A disputa entre a OCDE e a ONU não se restringe à formulação de normas tributárias, mas revela um embate mais profundo sobre os próprios fundamentos do direito tributário internacional. Historicamente, o campo da tributação internacional surgiu a partir de um discurso altamente influenciado pela defesa do livre comércio e pela oposição entre interesses comerciais expansionistas e soberania fiscal local. Esse modelo se consolidou no século XX, quando a Sociedade das Nações, precursora da ONU, iniciou as primeiras tentativas de evitar a dupla tributação internacional. Nesse período, a dicotomia entre os países exportadores e importadores de capital tornou-se evidente, e as soluções adotadas privilegiaram, em grande parte, os interesses das grandes potências econômicas. O colapso da Sociedade das Nações e a ascensão da OCDE como principal fórum de debates tributários no pós-guerra consolidaram essa estrutura de poder, marginalizando outras abordagens que tentavam dar maior voz aos países periféricos.

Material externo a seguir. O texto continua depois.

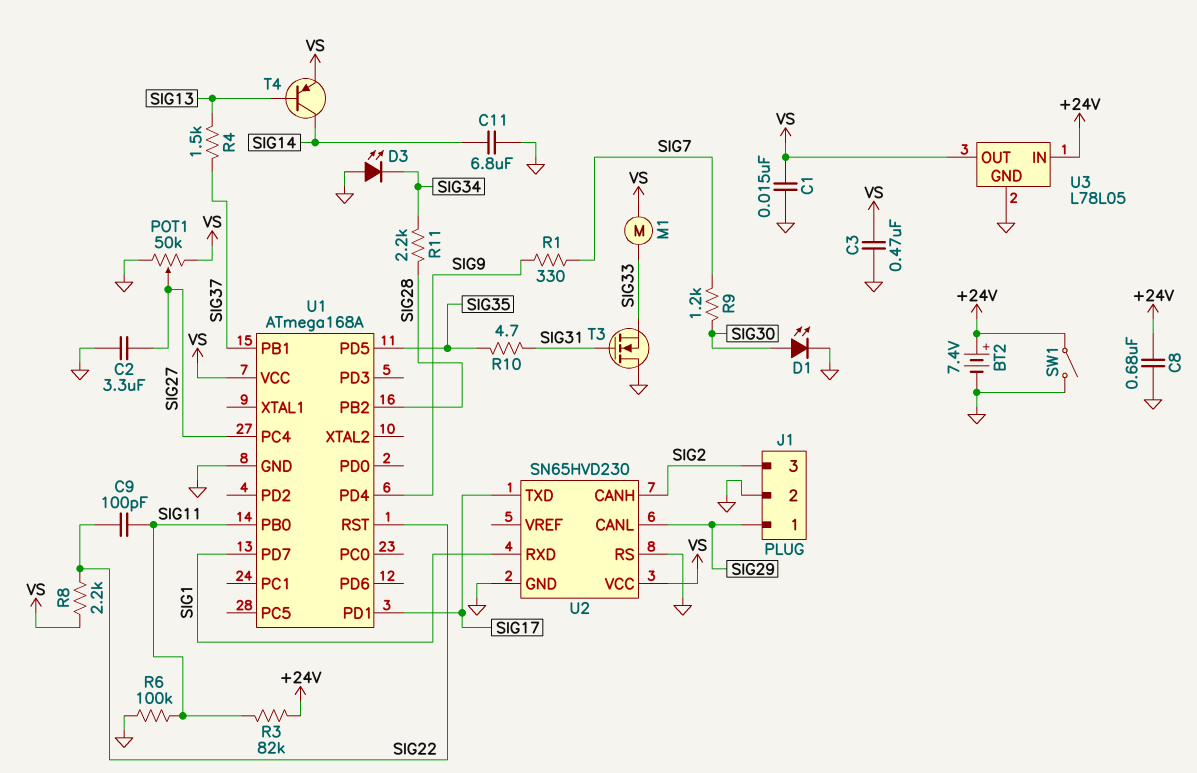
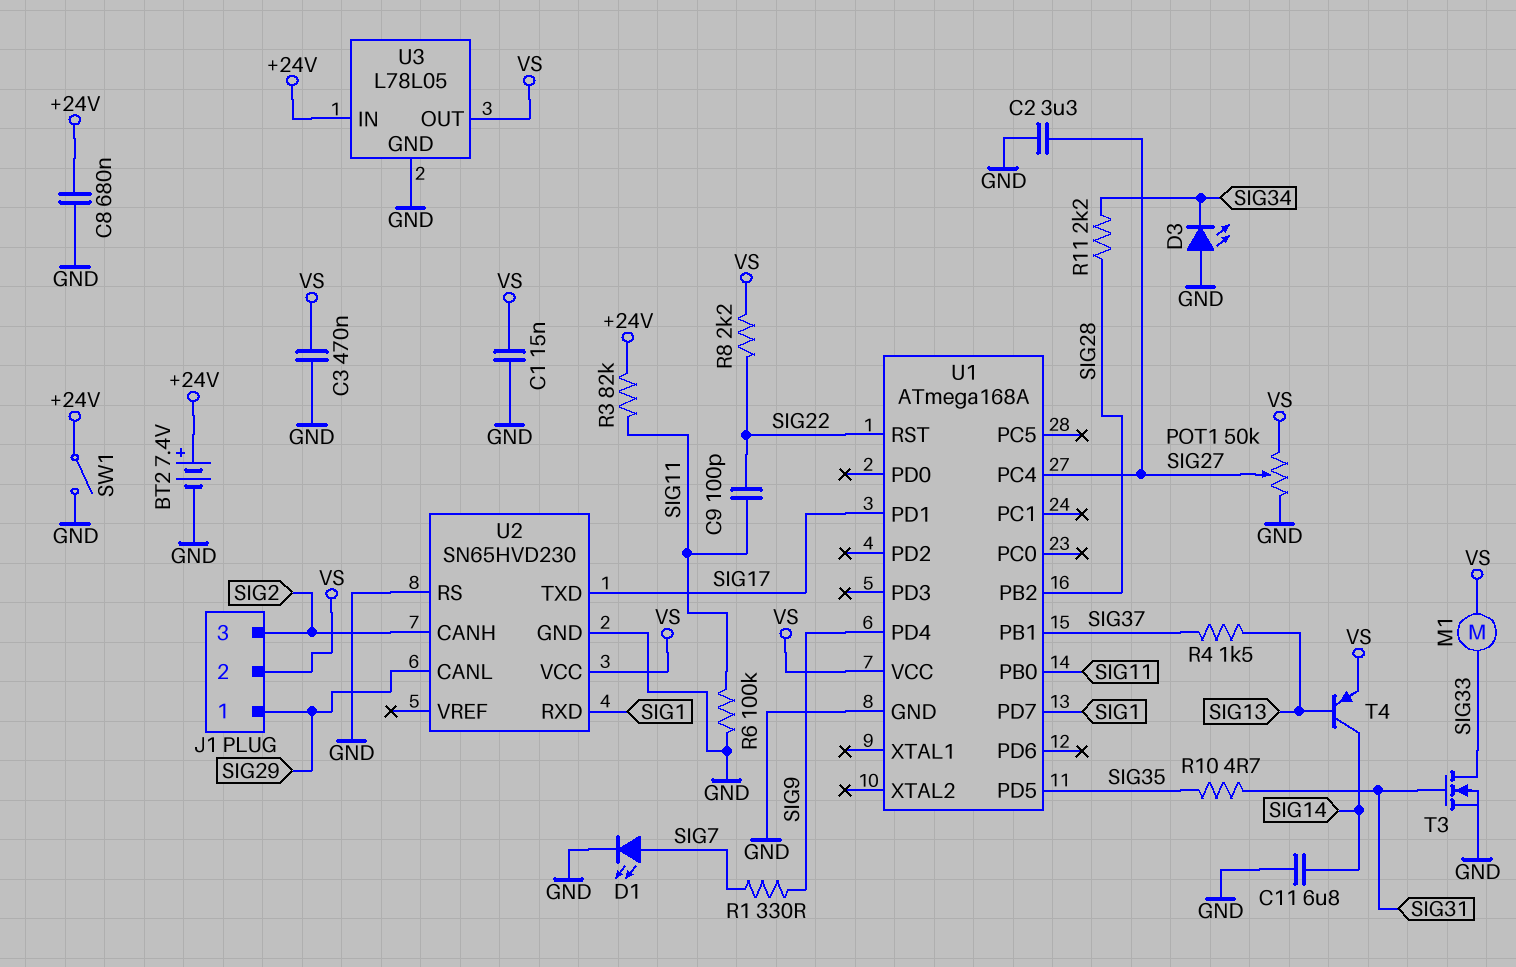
D1: LED (A SIG30, K GND) -> LED (A SIG7, K GND)
J1 pin 2: GND -> VS
R9: 1.2k (SIG7, SIG30) -> none
T3: NMOS (G SIG31, D GND, S SIG33) -> NMOS (G SIG31, D SIG33, S GND)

O controle do discurso técnico é um dos elementos centrais desse embate. A OCDE, ao longo de sua trajetória, conseguiu consolidar a narrativa de que a tributação internacional deve ser regida por princípios eminentemente técnicos e econômicos, minimizando a dimensão política das decisões fiscais globais. A ONU, por sua vez, busca evidenciar que a tributação é, antes de tudo, uma questão de justiça social e de equidade na distribuição da riqueza global. O Comitê de Especialistas em Cooperação Tributária Internacional da ONU representa um esforço para dar visibilidade a essa abordagem, mas sua capacidade de influência ainda é limitada, tanto por restrições institucionais quanto pela resistência das economias mais avançadas.

A questão central que emerge desse conflito é se a tributação internacional deve ser guiada exclusivamente por critérios técnicos ou se deve incorporar, de forma explícita, considerações políticas e sociais. Os defensores da OCDE argumentam que a tecnicidade garante previsibilidade e estabilidade ao sistema tributário global, reduzindo incertezas e promovendo um ambiente mais favorável ao comércio internacional. No entanto, essa suposta neutralidade técnica frequentemente mascara interesses políticos, uma vez que as decisões sobre tributação são, inevitavelmente, condicionadas pela estrutura econômica global. Já a ONU, ao enfatizar a necessidade de uma abordagem mais inclusiva, acaba sendo acusada de transformar a tributação em um campo de disputas ideológicas, dificultando o avanço de consensos e a implementação de medidas concretas.

Essa polarização evidencia que a forma como o debate tributário é conduzido tem implicações diretas sobre a distribuição de poder no cenário internacional. A ascensão da OCDE como principal formuladora de normas tributárias ocorreu em um contexto geopolítico específico, no qual os países desenvolvidos buscavam preservar sua posição de vantagem no comércio global. Ao longo do tempo, a organização consolidou um arcabouço normativo que reforça essa estrutura, dificultando a incorporação de perspectivas alternativas. A ONU, por sua vez, ao tentar reposicionar-se como um ator relevante no debate tributário, enfrenta não apenas resistência política, mas também desafios institucionais que limitam sua capacidade de efetivamente alterar o status quo.

O futuro dessa disputa permanece incerto. A pressão dos países em desenvolvimento por um sistema tributário mais equitativo continua a crescer, impulsionada pelo aumento da digitalização da economia e pela necessidade de novas fontes de arrecadação para financiar políticas públicas. A ONU pode ampliar sua influência caso consiga demonstrar que sua abordagem é capaz de produzir soluções concretas sem cair em um viés excessivamente ideológico. Por outro lado, a OCDE terá que lidar com críticas crescentes sobre a falta de representatividade de suas decisões e a necessidade de incorporar, de forma mais transparente, os interesses das economias emergentes. A academia e os especialistas em tributação internacional devem acompanhar esse processo com atenção, pois a forma como o debate tributário é estruturado define não apenas os fluxos financeiros globais, mas também a própria arquitetura do poder econômico internacional. O que está em jogo não é apenas uma disputa entre duas organizações, mas sim o futuro da governança fiscal global e a possibilidade de construção de um sistema tributário mais equilibrado e justo.